You should take this to the next big mountain bike race. They have a special event dedicated to bikes of this type. If you were looking at the event calendar, it would say, "HT 9pm". That meant at 9pm, they would set the Huffy on fire and Toss it over a hill or if it was a good event and someone brought one of those catapults then it would go further.


----------



## CamoDeafie (Jan 5, 2013)

apart13; riddle me this; 
where is the warning sticker?
on the frame when I got it, there were only these;
Huffy Scout A.T.B. All Terrain Bike Geometry
and SCOUT, 
Made in USA
Huffy, Dayton USA
...even Huffy's serial number guys have NO idea when this was made...which puts it way before the outsourced ones....
granted; it might've used cheapest materials at the time...... but there's no cracks, no bends in the frame, which surprises me....I would know, I bent two 1990s Huffys curbjumping and falling down. 

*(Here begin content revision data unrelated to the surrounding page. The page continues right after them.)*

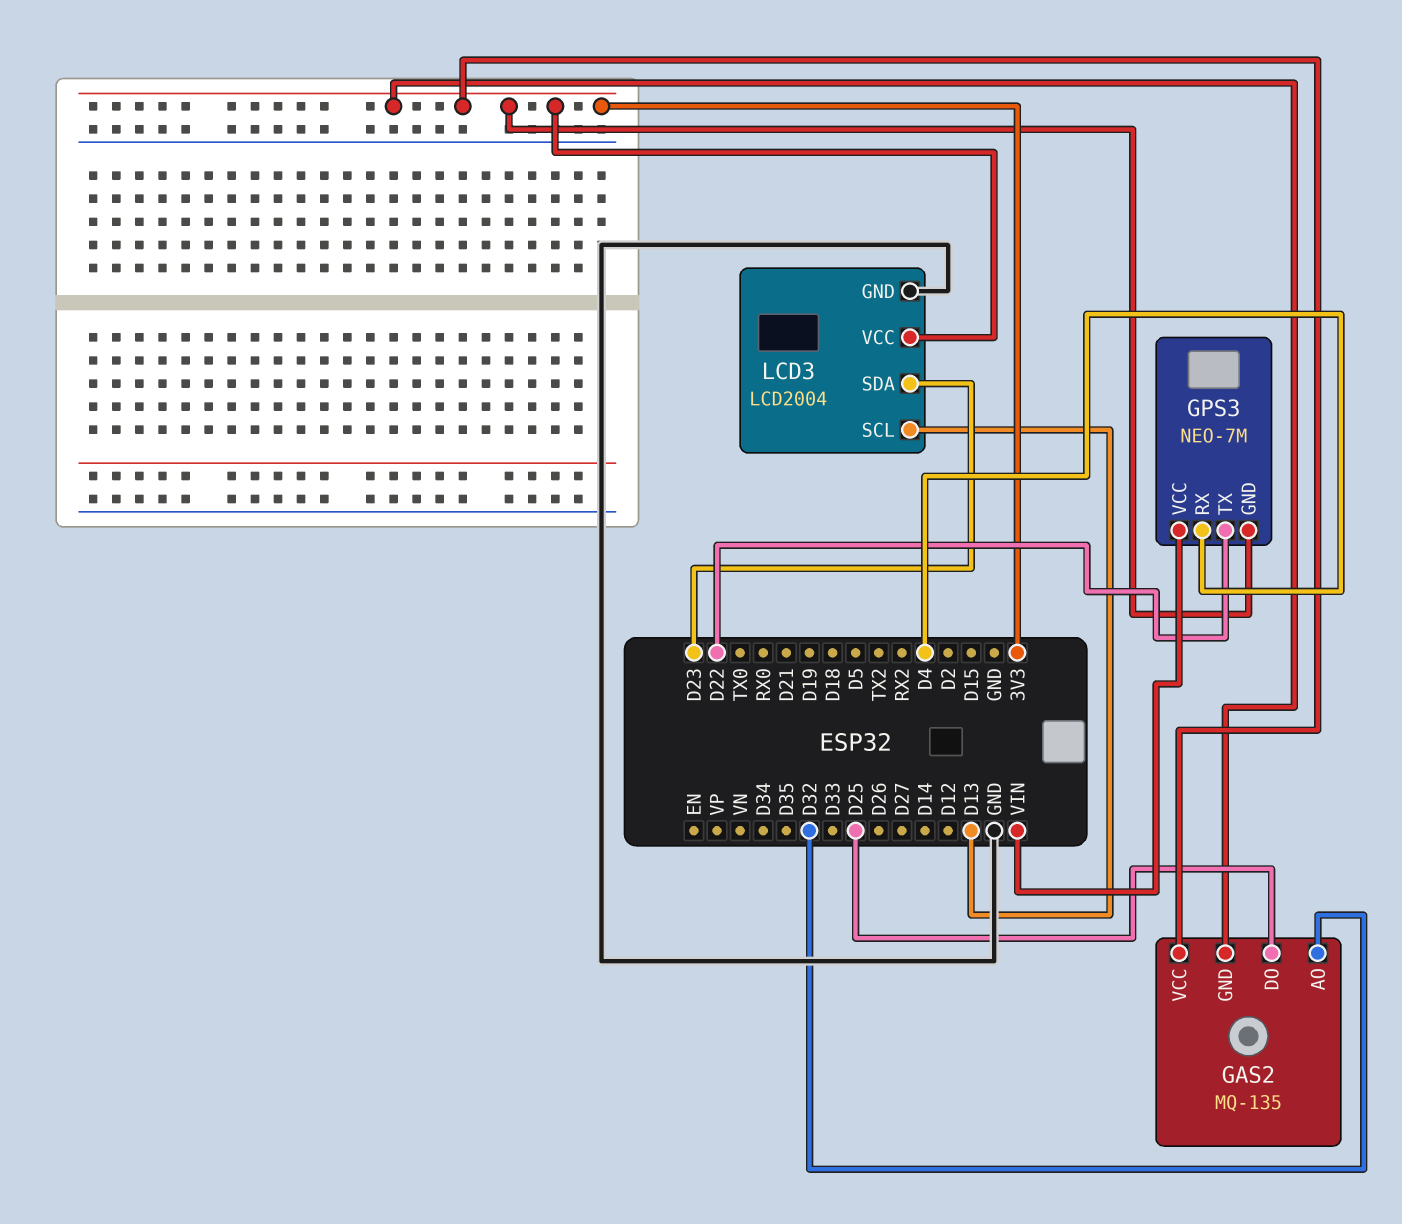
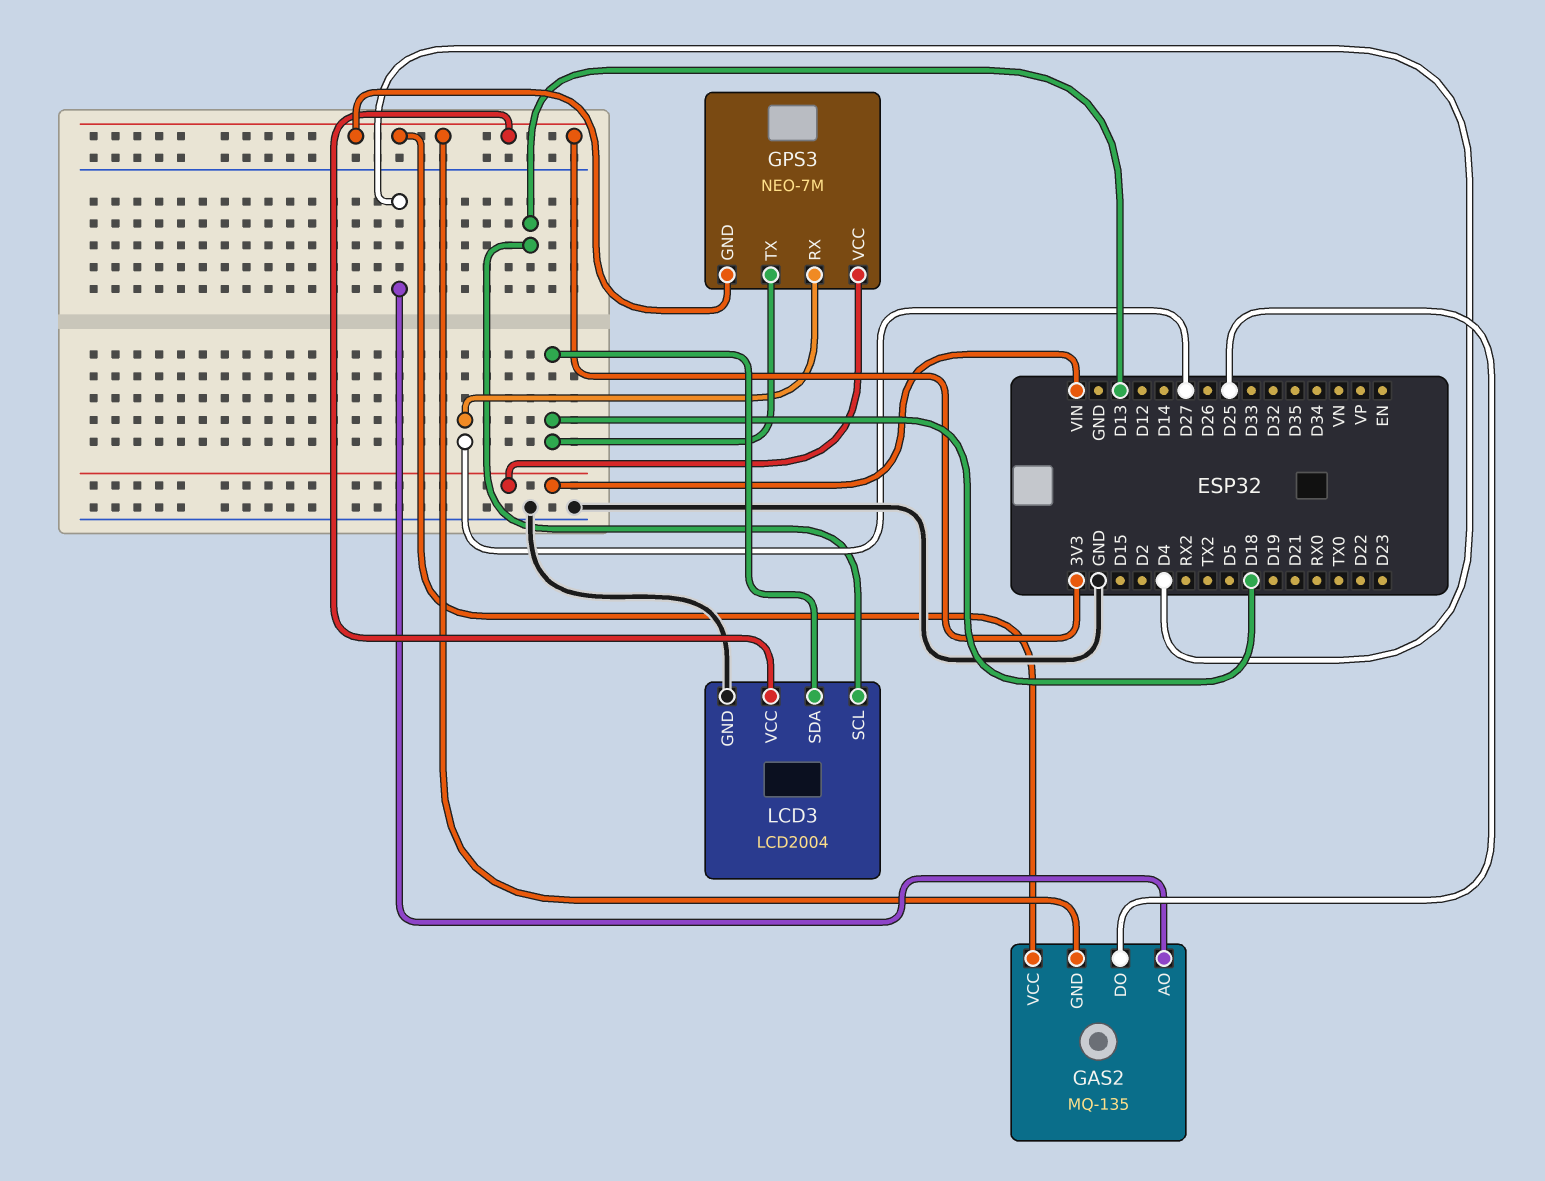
GAS2 pin AO: D32 -> D4
GPS3 pin RX: D4 -> D27
GPS3 pin TX: D22 -> D18
LCD3 pin SDA: D23 -> D18

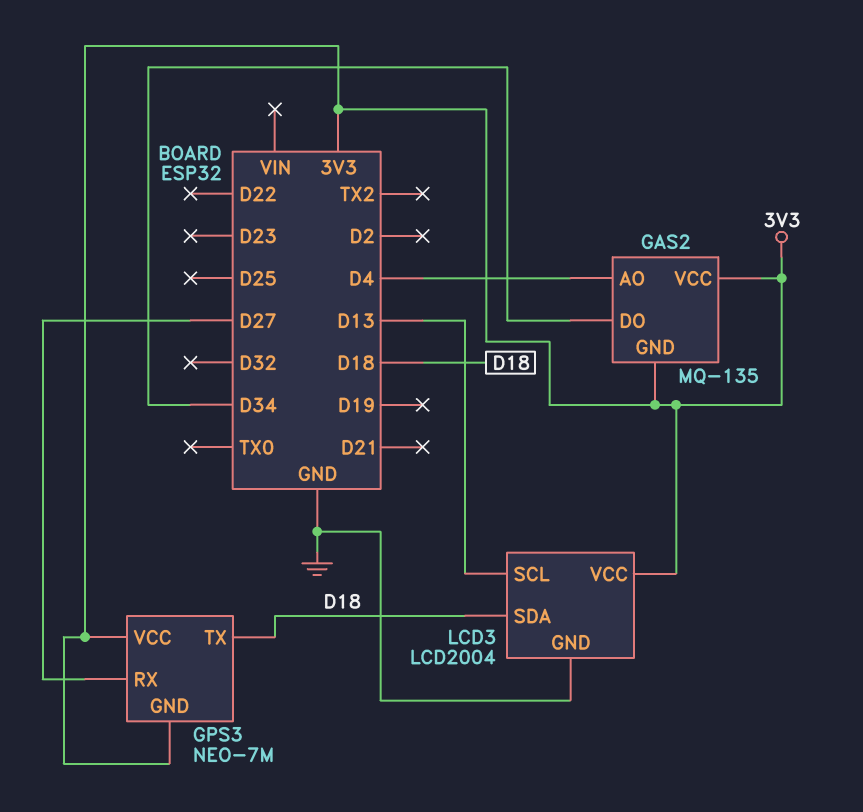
GAS2 pin DO: D25 -> D34
GPS3 pin VCC: VIN -> 3V3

anyways. I really am curious now as to just when did Huffy nosedive in quality...because I see that the 50s and 60s and possibly 70s Huffy/Huffmann bicycles do go for a decent amount of money (more than what I spent on this whole build, which is....not much to say honestly lol) 

but like i said, go ahead and laugh  the only thing that's important, I'm having fun with this thing, until I change the chain on the Mountain Goat and give it a better saddle than what it has on it  chain stretched on the Mountain Goat, so it needs changing, and saddle...way too uncomfortable for me.


----------



## Metalhack (Aug 13, 2011)

Looks cool....


----------



## sho220 (Aug 3, 2005)

apat13 said:


> Doubtful. Even brand spanking new and correctly tuned this is only borderline safe to ride on the road, and downright dangerous to ride off road. They come with warnings that they are specifically "not for off road use".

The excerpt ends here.